Upadhyay's petition has also sought for extension of benefits given to minority communities to the Hindus in these eight states where other communities are in majority.
The Supreme Court Bench of CJI SA Bobde with Justices BR Gavai and Surya Kant, while refusing to entertain this petition, said that the Court has never held that religious minority status must be decided in accordance with state boundaries. CJI Bobde said,
"Religion must be construed as pan India, not on political boundaries of States."
The petitioner's request for guidelines for identification of minorities in States as units was turned down by the Supreme Court. The Court said,
"Who doesn't know who is Hindu, who is Muslim... You need guidelines to tell you who is Hindu, who is Muslim etc.?"
The PIL filed by Ashwini Kumar Upadhyay had prayed that minorities be identified based on their status in a State.
It sought a direction to be issued to the Central government to define the term "Minority” and lay down guidelines for identification, to ensure that only those religious and linguistic groups that are socially economically and politically non-dominant and numerically inferior may enjoy rights and protections guaranteed under Articles 29-30.
To this end, the petitioner has prayed for the striking down of Section 2(c) of the National Commission for Minorities Act, 1992.

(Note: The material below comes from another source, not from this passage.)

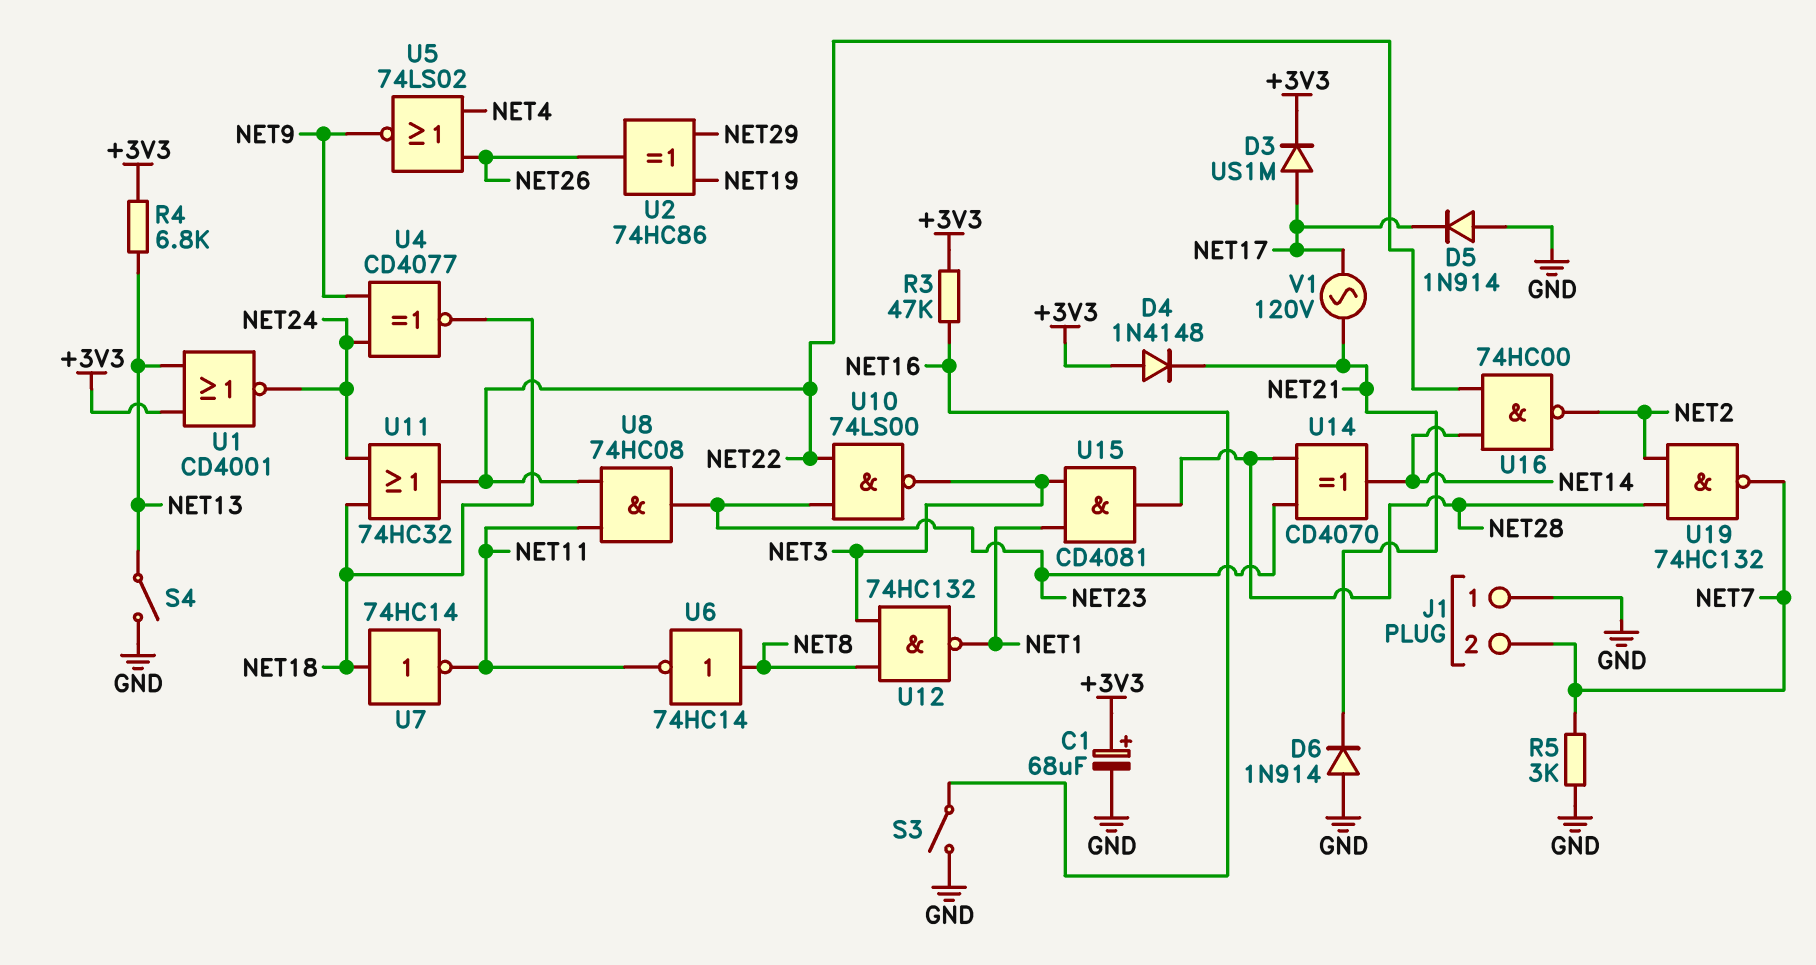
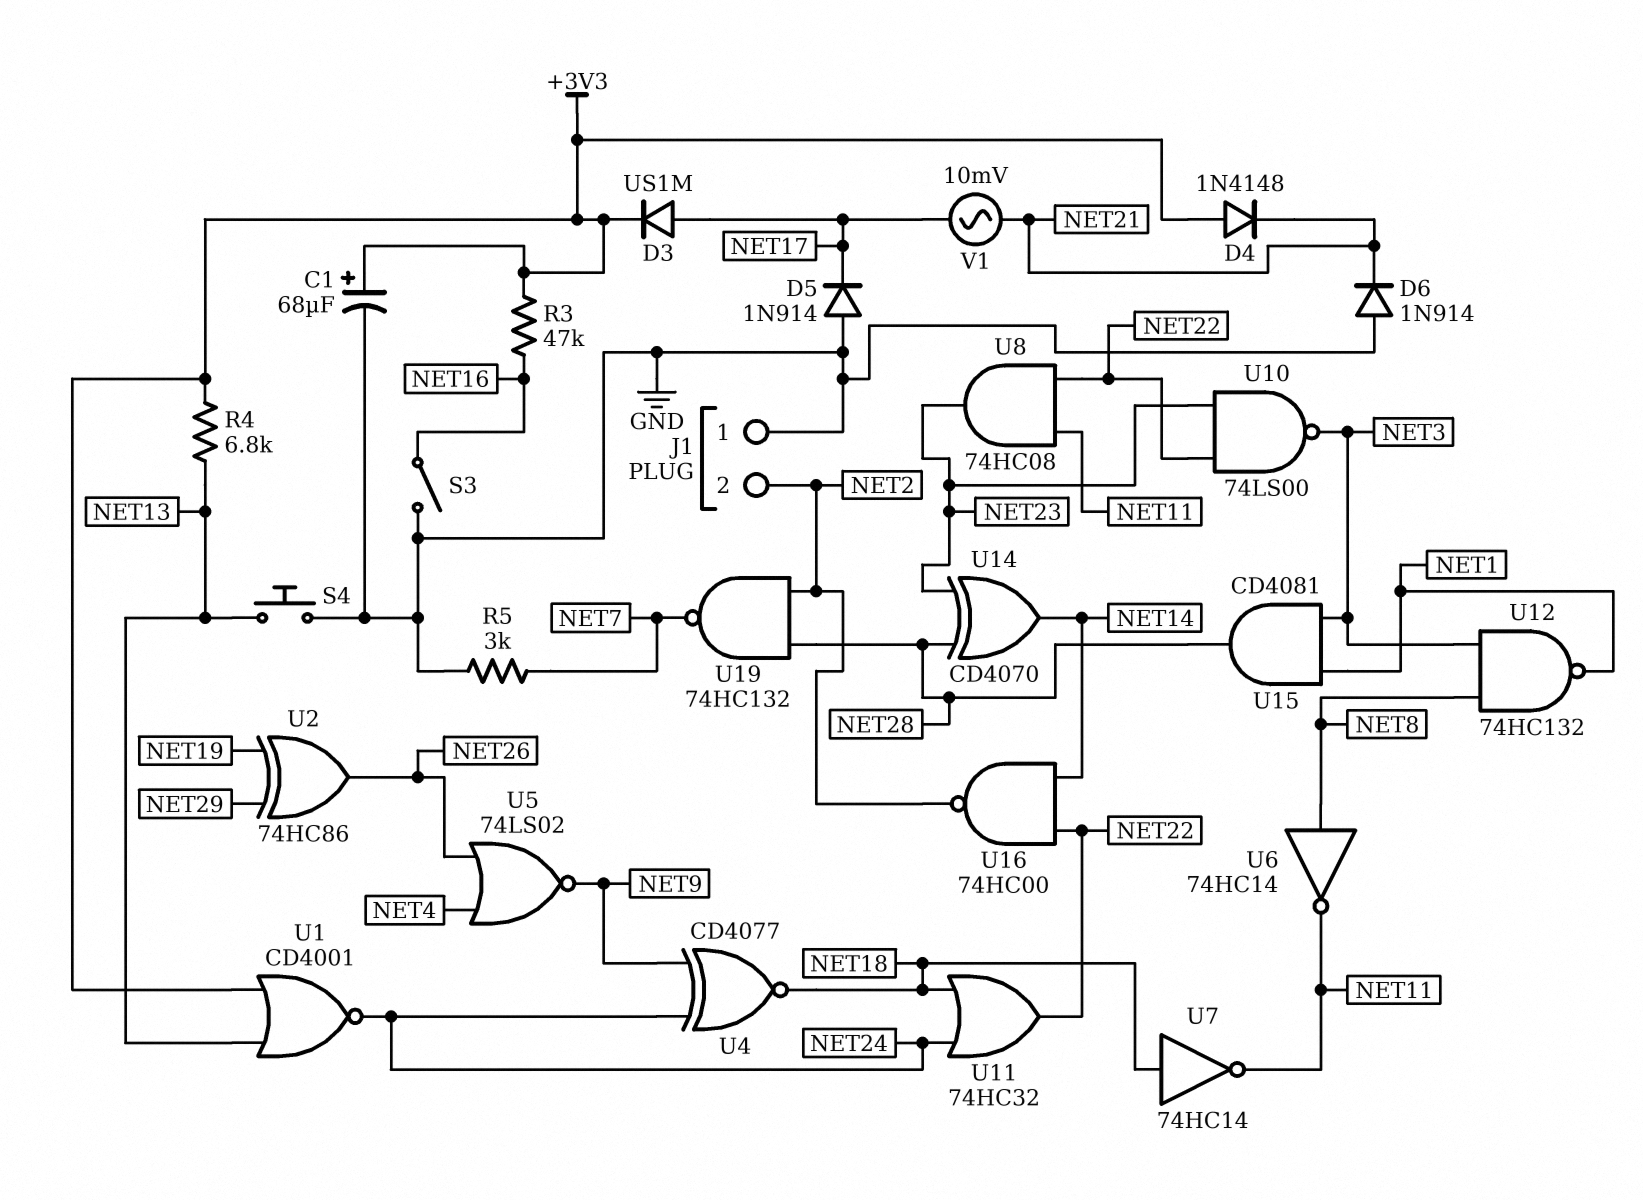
J1 pin 2: NET7 -> NET2
S4: switch (GND, NET13) -> button (GND, NET13)
V1: AC 120V (NET17, NET21) -> AC 10mV (NET17, NET21)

He has also prayed for the quashing of a notification issued by the Central government in 1993 by which Muslims, Christians, Sikhs, Buddhists and Zorastrians were notified as minorities.
The Supreme Court had earlier granted liberty to Upadhyay to make a representation before the National Commission for Minorities.
Accordingly, Upadhyay had presented four prayers before the Commission included defining of minorities in accordance with the United Nations General Assembly resolution of 1992, formulation of guidelines for identifying minority communities at the state level, and declaration of Hindus as minorities in states where they are not in majority.
In July, this year, the Commission informed the SupremeCourt that it does not have the jurisdiction to declare Hindus as minorities in states where they are not in the majority. The Commission's response further elaborated that the repository to declare a community as a minority lies with the Centre and this power cannot be usurped by the Commission.
The body also added that in a 1999 judgment in the case Bal Patil vs Union of India, the Supreme Court had directed the Commission to desist from entertaining such claims from different communities and to instead work towards proposing ways to create such social conditions that would lead to doing away with the majority-minority divide.